A clear strategy, in addition to providing the major project and programs that make up the enterprise project portfolio, also goes a long way to clarifying their relative priorities. Projects and programs aimed at dealing with current constraints to organizational throughput and deeper core problems rank high in priority; the former to drive sustainable immediate gains, and the latter to lay the foundation for subsequent efforts associated with those core problems. To the extent that the strategy identifies time-sensitive opportunities, they too, get a priority nod. The strategic road map often serves to trim a lot of waste that comes in the form of unnecessary local efforts, freeing resources up to address what is truly important. And finally, the easily seen time relationships associated with the cause and effect logic of a good strategic roadmap provide further input into the prioritization process. (After all, causes come before effects, that combined with additional causes added later in the form of projects or programs, lead to further effects and objectives on up the strategic road. There's no point in jumping on project D immediately if, to get its full benefit, you need to complete A, B, and C first.)

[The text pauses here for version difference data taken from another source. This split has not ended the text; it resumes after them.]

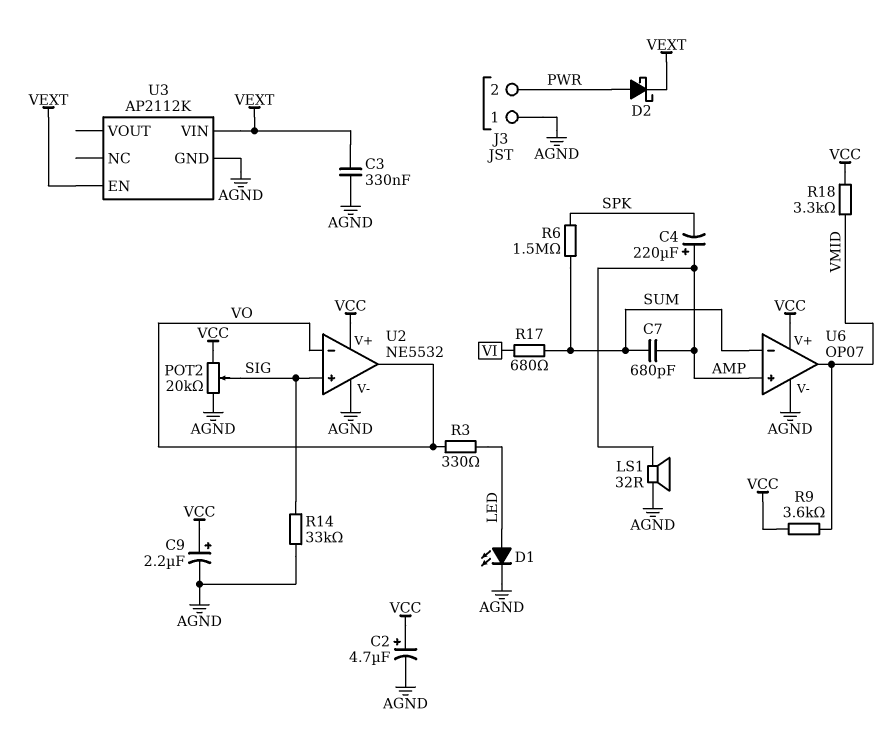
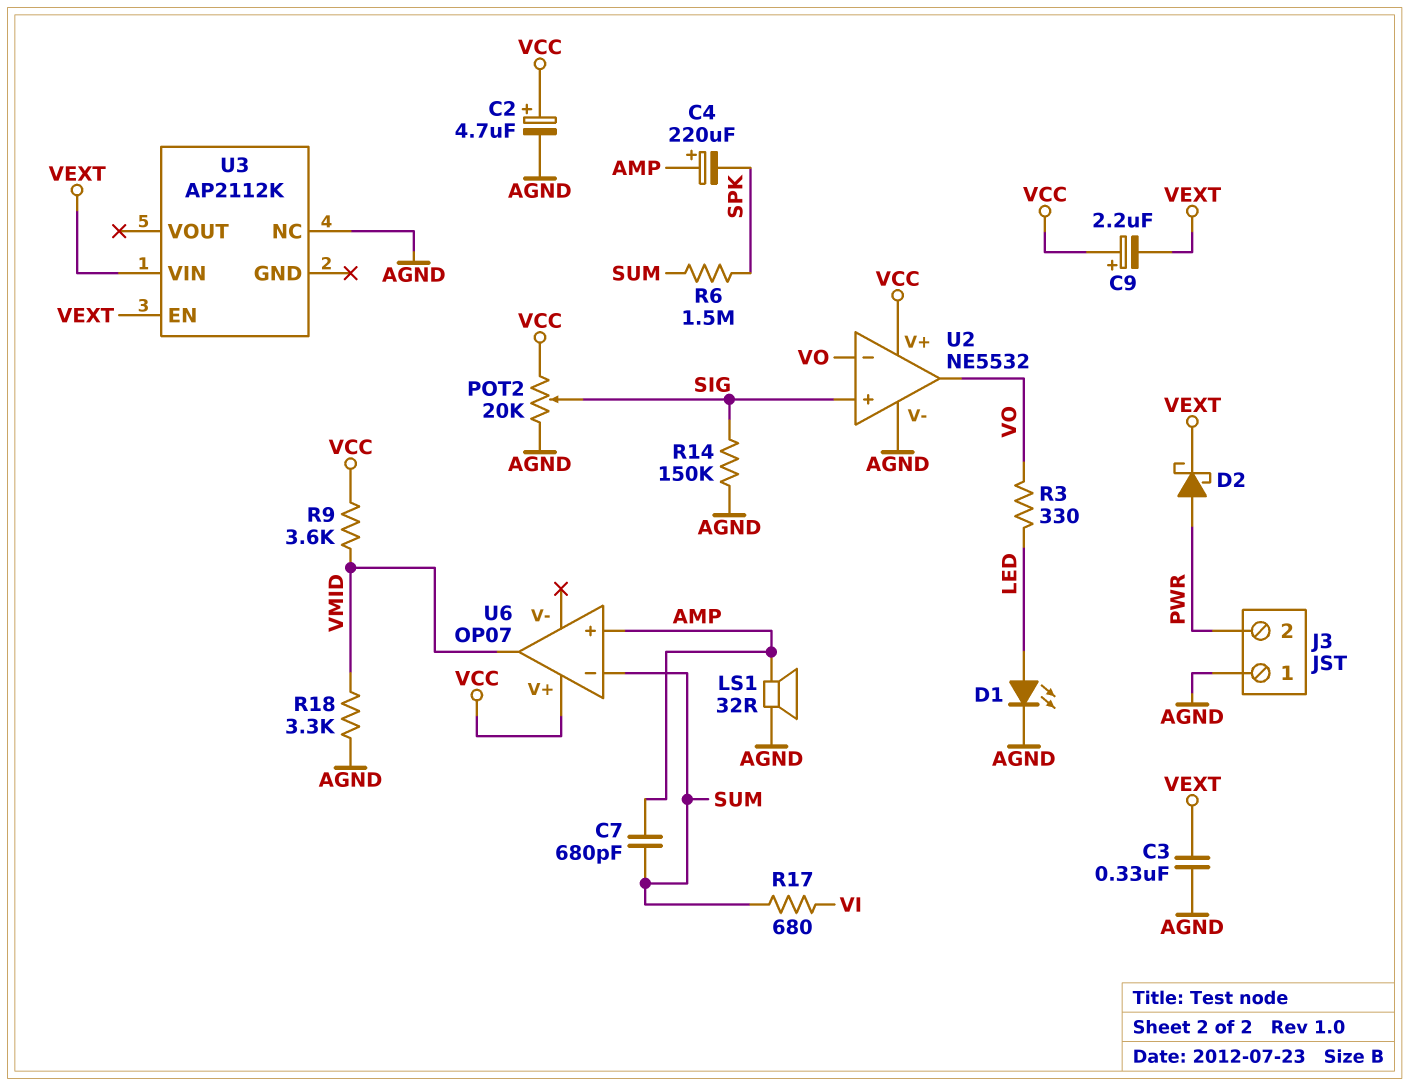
C9: 2.2uF (plus VCC, minus AGND) -> 2.2uF (plus VCC, minus VEXT)
R14: 33k (AGND, SIG) -> 150k (AGND, SIG)
R18: 3.3k (VCC, VMID) -> 3.3k (AGND, VMID)
U3 pin GND: AGND -> none
U3 pin NC: none -> AGND
U6 pin V-: AGND -> none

In addition to what objectives are going to be targeted and what efforts are going to be used to reach them, the strategic plan also needs to provide a certain level of direction for how those efforts will be delivered. One of the obstacles that faces any strategy is the inevitable fact that there is a finite set of resources available to deliver it. One of the responsibilities is to identify both the key current constraining resource as well as the ideal "strategic constraint" that the organization chooses as the basis for its competitiveness. You can't accomplish more than your current bottlenecks will allow, so there's no point in pipelining more than can be done. And if the current constraint doesn't make sense from a strategic or competitive perspective, a piece of the strategy needs to include means to move the constraint to where you want it. Clarity on resource constraints also impacts prioritization, since you don't want to waste critical resources on low value projects or programs that take a lot of their attention.
Enterprise PM-related Outputs and "Customers" of the Strategic Planning Process
A project plan does not stop at a hierarchical work breakdown structure detailing pieces of the effort. An effective plan goes on to develop dependency networks interlinking the components and defining resources needed to effectively manage the effort and deliver the whole. Too often, strategies stop with the equivalent of a WBS and fail to fill in the arrows across the functions that define the real dependencies and clarify what is both necessary and sufficient to succeed as a complete enterprise. Such a road map, often depicted as a vertical logic tree leading to the strategic objectives, if turned on its side, would look like your basic project dependency network. To a large extent, strategic planning and execution is little more than project management, writ large. And the tools that go along with effective enterprise project management are the means of making it happen, as well as the primary source of strategic risk (and opportunity) management by feeding back the promises and performance of the pipeline of projects against the strategic expectations.